I am an advocate for workers and I am proud to represent good workers who have lost their jobs as a result of discrimination and other unlawful reasons. However in my 25 plus years as a lawyer and an employer, I have seen my share of bad workers as well.
As American workers face mass layoffs during this COVID-19 pandemic, I am reminded by the advice I have received over the years from my Dad and many others on how to be a good worker and a good person. Perhaps it is a good time to refresh our own recollections (and teach a new generation of workers) about the “old school” ways of our parents and grandparents.
RULE 1. Everyone will get their chances to succeed in life. There are only two questions: Will you accept the challenge when presented, and are you prepared? Most will not take a chance when presented with an opportunity because they are afraid of failure. Of those who do, many are unprepared and will fail. It’s call paying your dues and being patient. A difficult concept for many to understand in our era of instant gratification.

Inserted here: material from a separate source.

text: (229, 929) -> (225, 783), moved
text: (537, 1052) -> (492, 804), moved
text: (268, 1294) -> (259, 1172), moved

RULE 2. Show up on time, and put in a full, honest day of work. As my Dad use to say, “If your shift starts at 8 am and you show up at 8 am, you’re late.” Showing up late and/or wasting time at work (e.g. spending time on social media for you Gen Z and Millennials) are not qualities most employers are looking for.
RULE 3. Do your best every day. Your “best” will differ from day to day, but you will always be proud of your effort.

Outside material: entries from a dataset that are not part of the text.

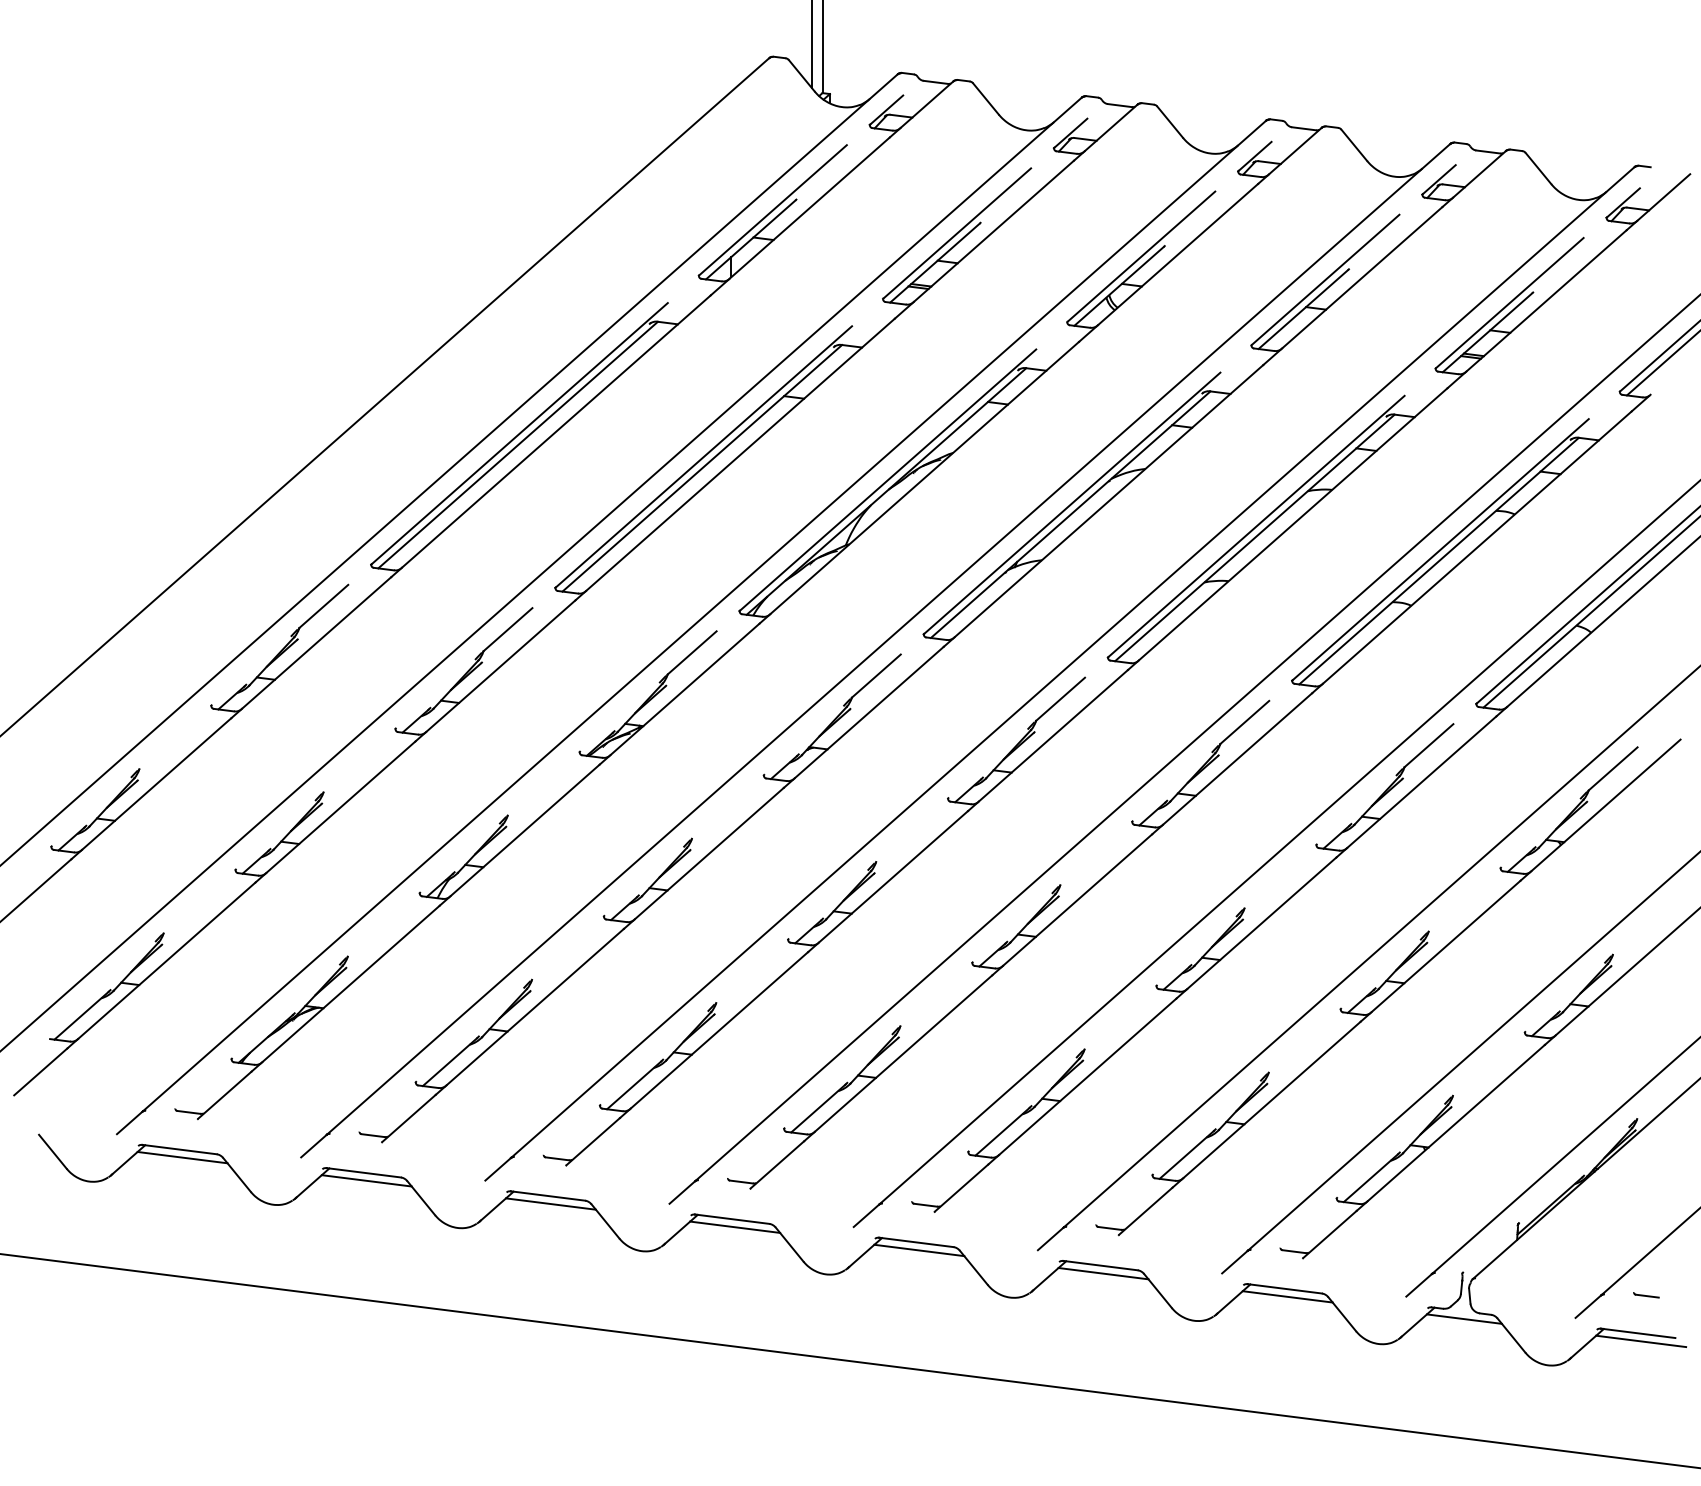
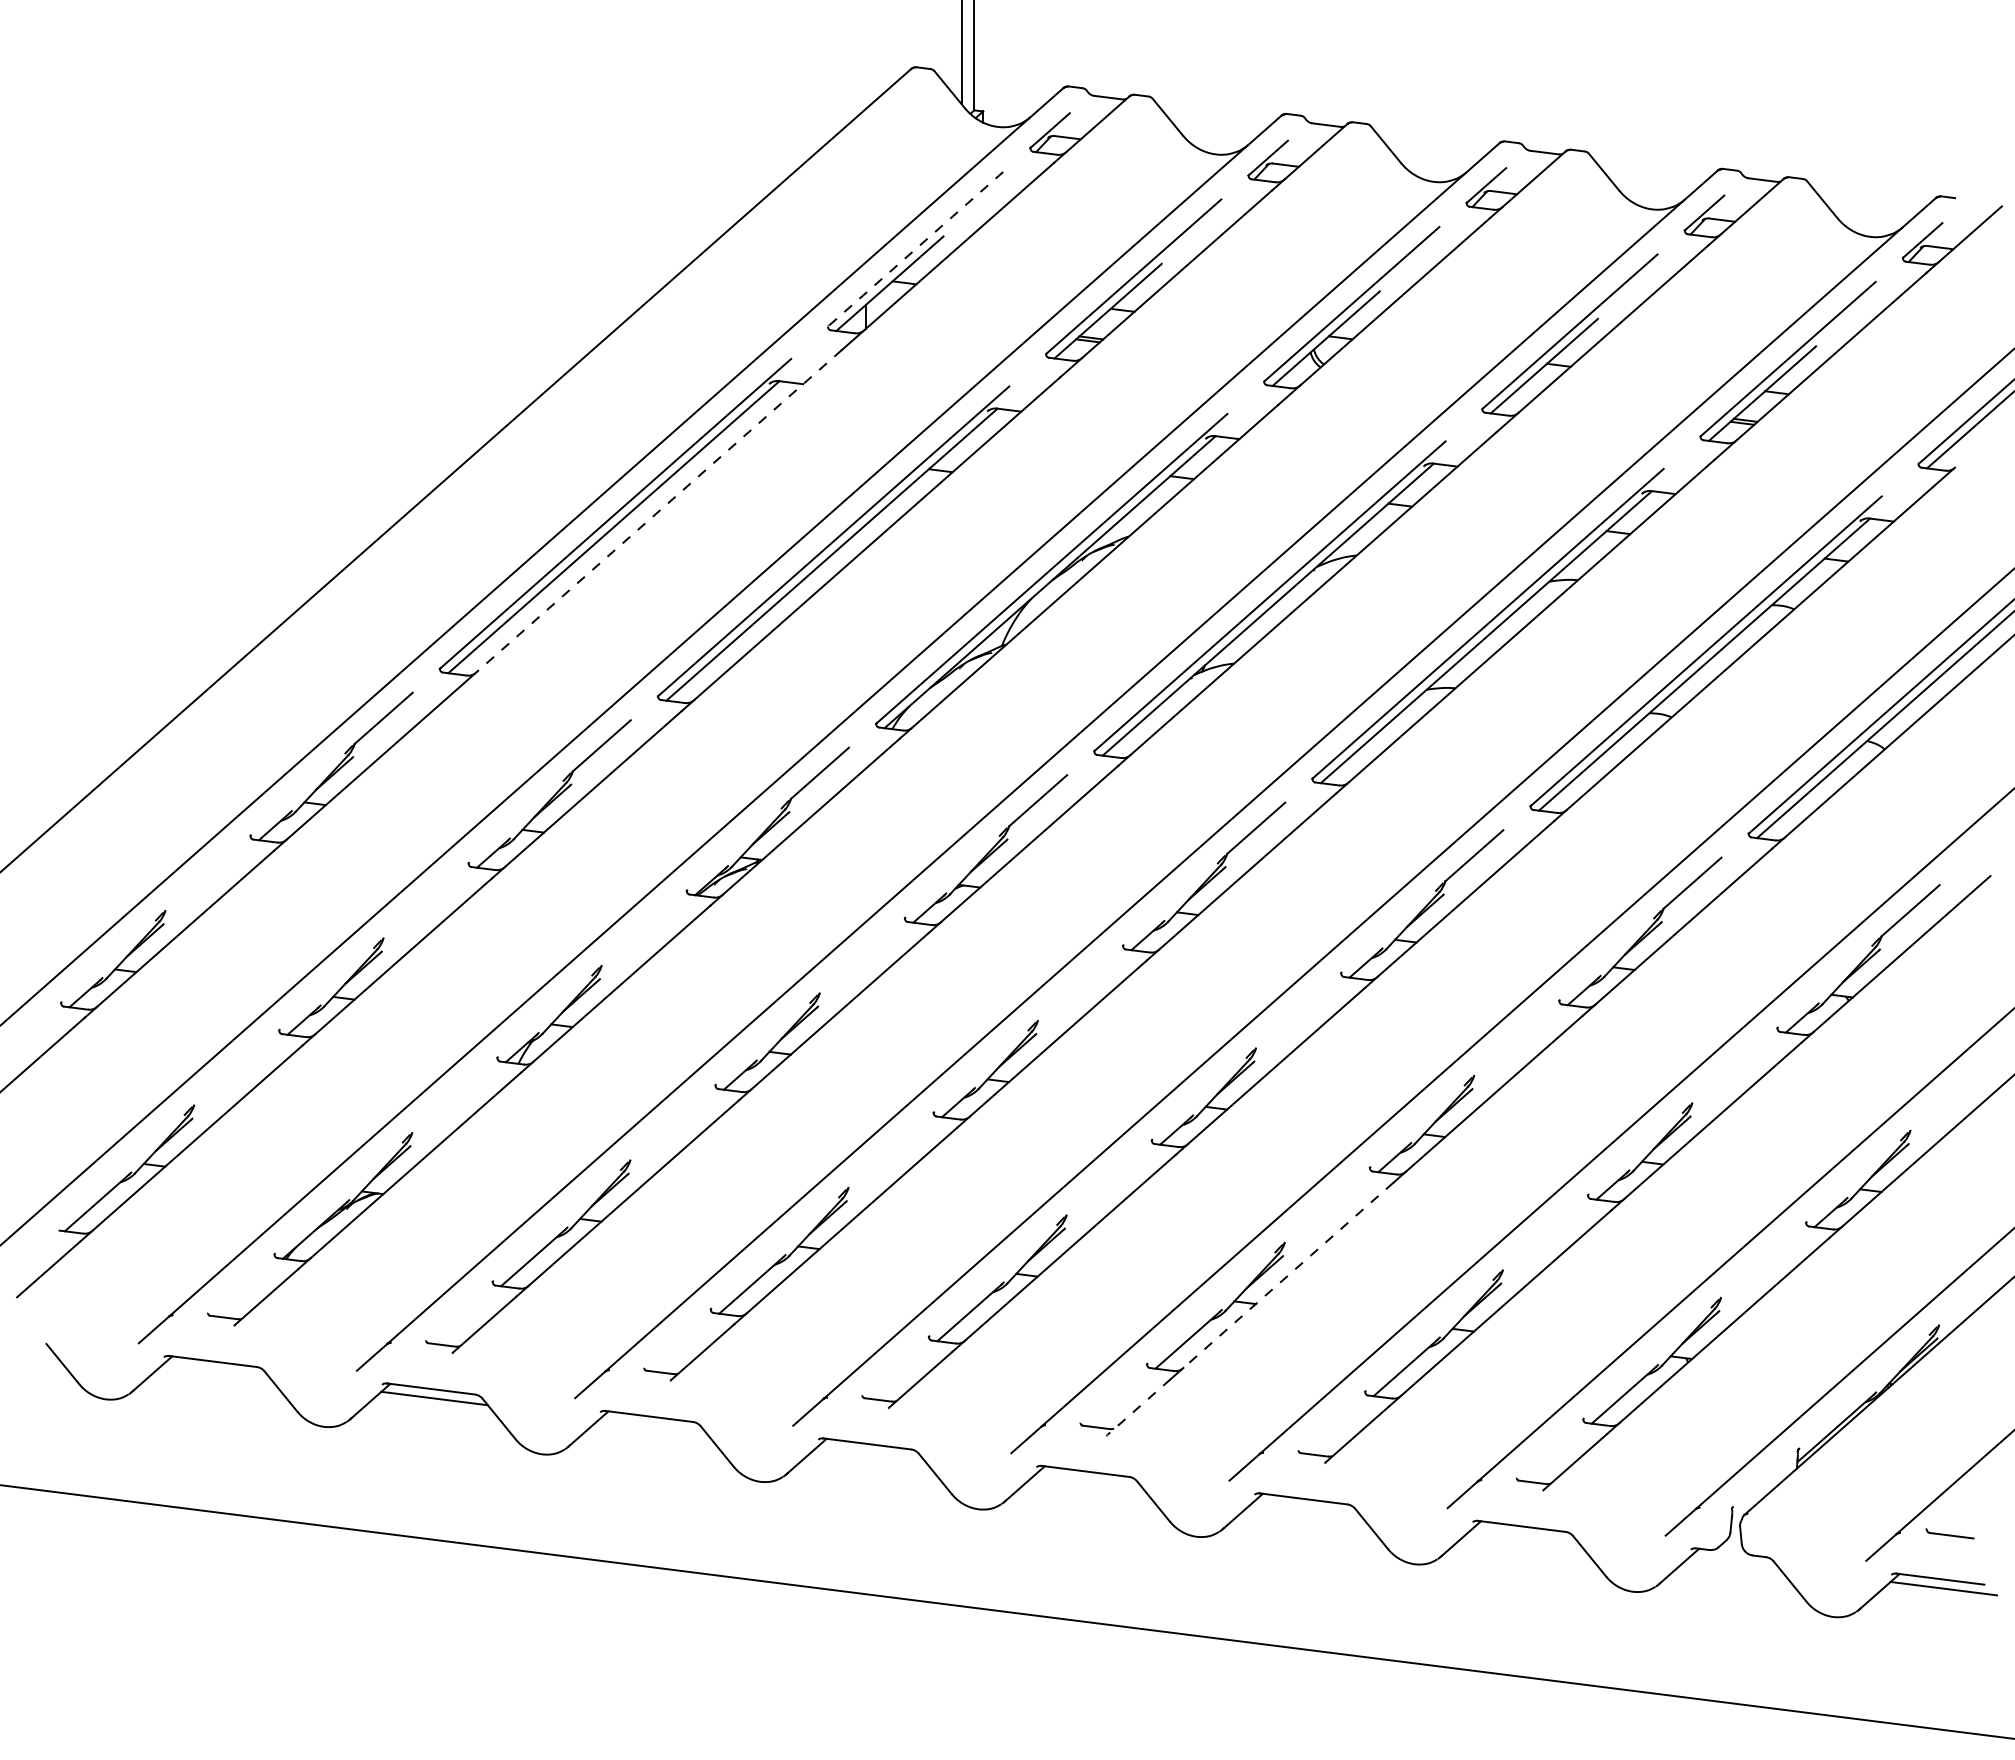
line: (772, 210) -> (915, 249), solid -> dashed
line: (556, 431) -> (659, 511), solid -> dashed
line: (1087, 1076) -> (1288, 1275), solid -> dashed
line: (182, 1157) -> (216, 1370), removed
line: (961, 1188) -> (1138, 1407), solid -> dashed
line: (550, 1203) -> (652, 1425), removed
line: (734, 1227) -> (870, 1453), removed
line: (918, 1250) -> (1088, 1480), removed
line: (1102, 1273) -> (1306, 1508), removed
part: (1645, 1294) -> (1949, 1533), size x1.6
line: (1287, 1296) -> (1525, 1535), removed
line: (1464, 1318) -> (1734, 1561), removed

RULE 4. Don’t be jealous of others’ successes. It is a distraction from your goals and makes you look petty. As they say, stay in your lane. Everyone will get their chance. See Rule #1.
RULE 5. Don’t bring your personal problems to work. Your co-workers and your bosses have their own problems, and do not care about yours.
RULE 6. Don’t burn bridges. As the saying goes, the path you take up in life is the same path you take down. You will see the same people again that you disrespected.
RULE 7. Employers don’t like lazy or dishonest workers. If you are both, you don’t deserve respect . . . or a job.
RULE 8. If your employer doesn’t miss you when you are out sick or on vacation, you are probably dispensable and will be the first to go during a layoff. Make yourself valuable to your employer.
Rule 9. A good leader has to first learn how to follow. You may think you are smarter or better qualified than your boss, but respect authority. Arrogance is not an admirable quality. Plus you may learn something along the way. One day you will want the same respect from your subordinates.
RULE 10. Be a person of principle. Workplace discrimination, sexual harassment and other unlawful conduct are cancers that only grow if left untreated. Speak out and stand up for others. If the company does not change, you don’t want to be a part of their culture.
Our prayers for American workers and American businesses as we get through this difficult time. Remember, great workers make great companies.